Arbeitsmarkt Von der Leyen kritisiert Missbrauch von Zeitarbeit

Ministerin: Feste Arbeit darf nicht ersetzt werden.

Berlin – Bundesarbeitsministerin Ursula von der Leyen kritisiert den Missbrauch von Zeitarbeit. Diese sei „nicht dazu da, um dauerhaft Löhne zu senken“, sagte die CDU-Politikerin der Zeitung „Die Welt“ (Montagausgabe). Zwar sei Zeitarbeit ein wichtiger Faktor, um Auftragsspitzen abzufedern und schaffe kurzfristig Flexibilität. Sie dürfe aber nicht feste Arbeit ersetzen.

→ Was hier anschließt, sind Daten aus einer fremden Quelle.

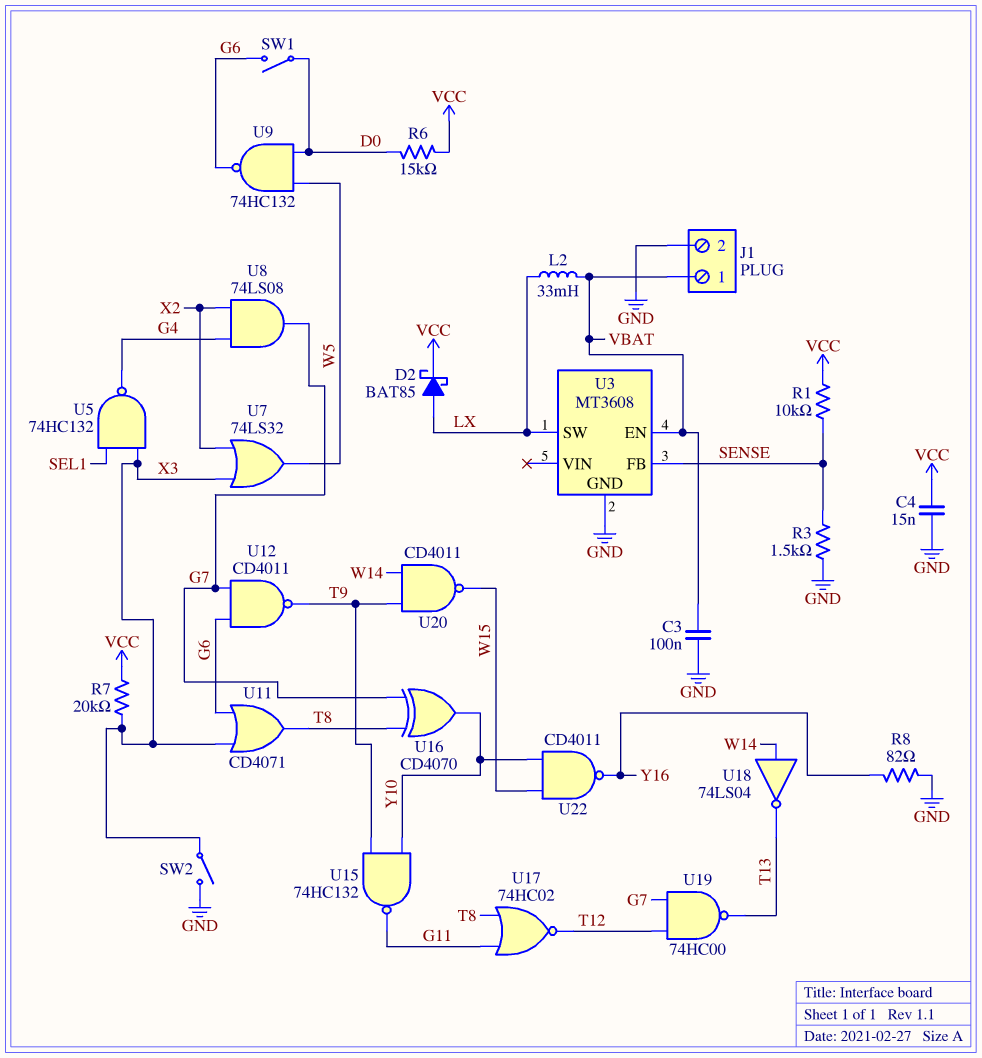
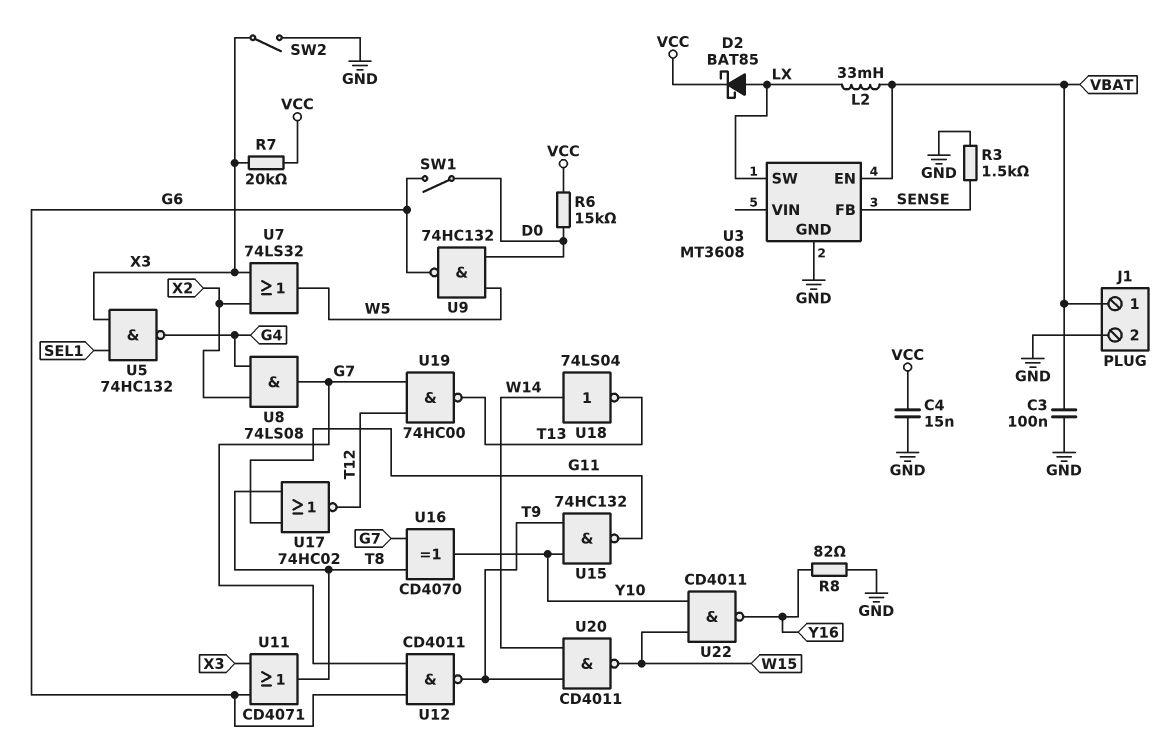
R1: 10k (SENSE, VCC) -> none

Die Ministerin will noch in dieser Legislaturperiode eine Regelung schaffen, damit Zeitarbeiter genauso bezahlt werden wie die Belegschaften der Firmen, in denen sie eingesetzt werden. „Es ist inakzeptabel, dass Mitarbeiter längerfristig ein und dieselbe Arbeit machen und es dafür unterschiedliche Löhne gibt“, sagte von der Leyen. Eine Verpflichtung für die Unternehmen lehnte sie aber ab. Löhne seien „das ureigenste Geschäft von Gewerkschaften und Arbeitgebern“.